Mais cette digression m’a éloigné de Tchitchakof qui, battu par le maréchal Ney, n’osa plus venir nous attaquer, ni sortir de Stakowo de toute la journée.

Après vous avoir fait connaître sommairement la position des armées sur les deux rives de la Bérésina, je dois vous dire en peu de mots ce qui se passait sur le fleuve pendant le combat. Les masses d’hommes isolés qui avaient eu deux nuits et deux jours pour traverser les ponts et qui, par apathie, n’en avaient pas profité parce que personne ne les y contraignit, voulurent tous passer à la fois, lorsque les boulets de Wittgenstein vinrent tomber au milieu d’eux ! Cette multitude immense d’hommes, de chevaux et de chariots s’entassa complètement à l’entrée des ponts qu’elle obstruait sans pouvoir les gagner… Un très grand nombre ayant manqué cette entrée furent poussés par la foule dans la Bérésina, où presque tous se noyèrent…

Pour comble de malheur, un des ponts s’écroula sous le poids des pièces et des lourds caissons qui les suivaient.
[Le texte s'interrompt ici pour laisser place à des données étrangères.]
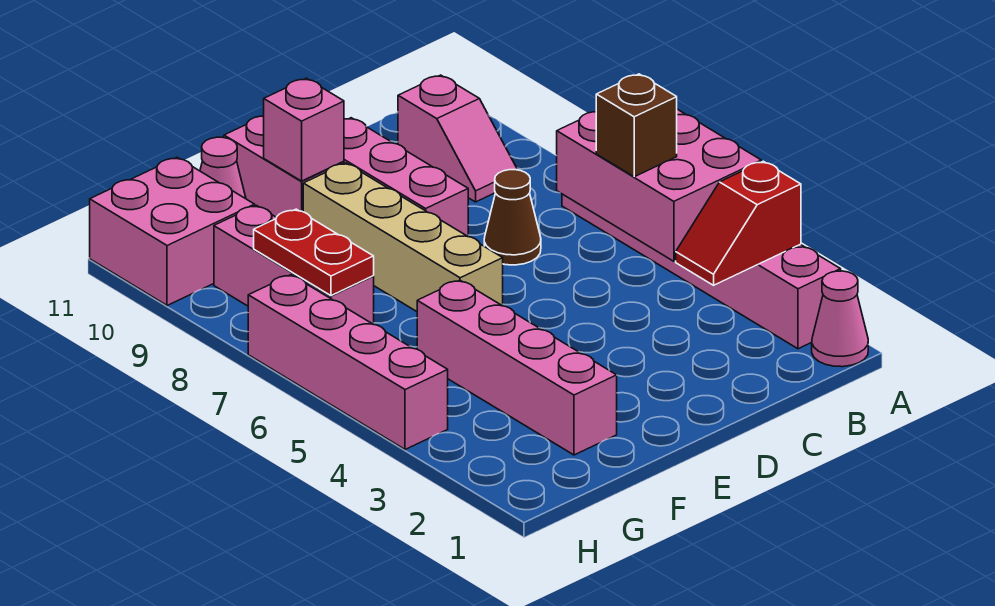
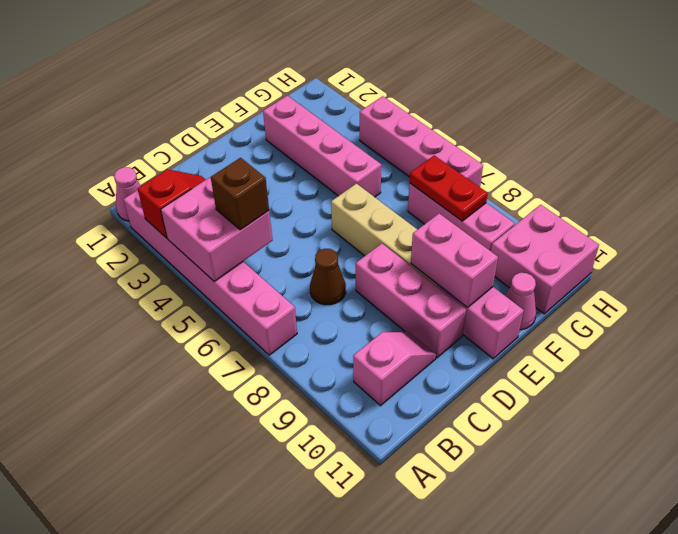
pink brick A4:B6 level 2 -> pink brick A4:B5 level 2
pink slope B9:B10 level 1 top 10 -> pink slope B10:C10 level 1 top B
pink brick E10 level 2 -> pink brick E9:E10 level 2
Tout se porta alors vers le second pont, où le désordre était déjà si grand que les hommes les plus vigoureux ne pouvaient résister à la pression. Un grand nombre furent étouffés. En voyant l’impossibilité de traverser les ponts ainsi encombrés, beaucoup de conducteurs de voitures poussèrent leurs chevaux dans la rivière ; mais ce mode de passage qui eût été fort utile si on l’eût exécuté avec ordre deux jours avant, devint fatal à presque tous ceux qui l’entreprirent, parce que, poussant leurs chariots tumultueusement, ils s’entre-choquaient et se renversaient les uns sur les autres… Cependant, plusieurs parvinrent à la rive opposée ; mais comme on n’avait pas préparé de sortie en abattant les talus des berges, ainsi que l’état-major aurait dû le faire, peu de voitures parvinrent à les gravir et il périt encore là bien du monde…

Dans la nuit du 28 au 29, le canon des Russes vint augmenter ces horreurs en foudroyant les malheureux qui s’efforçaient de franchir la rivière. Enfin, à neuf heures du soir, il y eut un surcroît de désolation, lorsque le maréchal Victor commença sa retraite, et que les divisions se présentèrent en ordre devant le pont qu’elles ne purent gagner qu’en refoulant par la force tout ce qui obstruait le passage ! .. Mais jetons un voile sur ces horribles scènes !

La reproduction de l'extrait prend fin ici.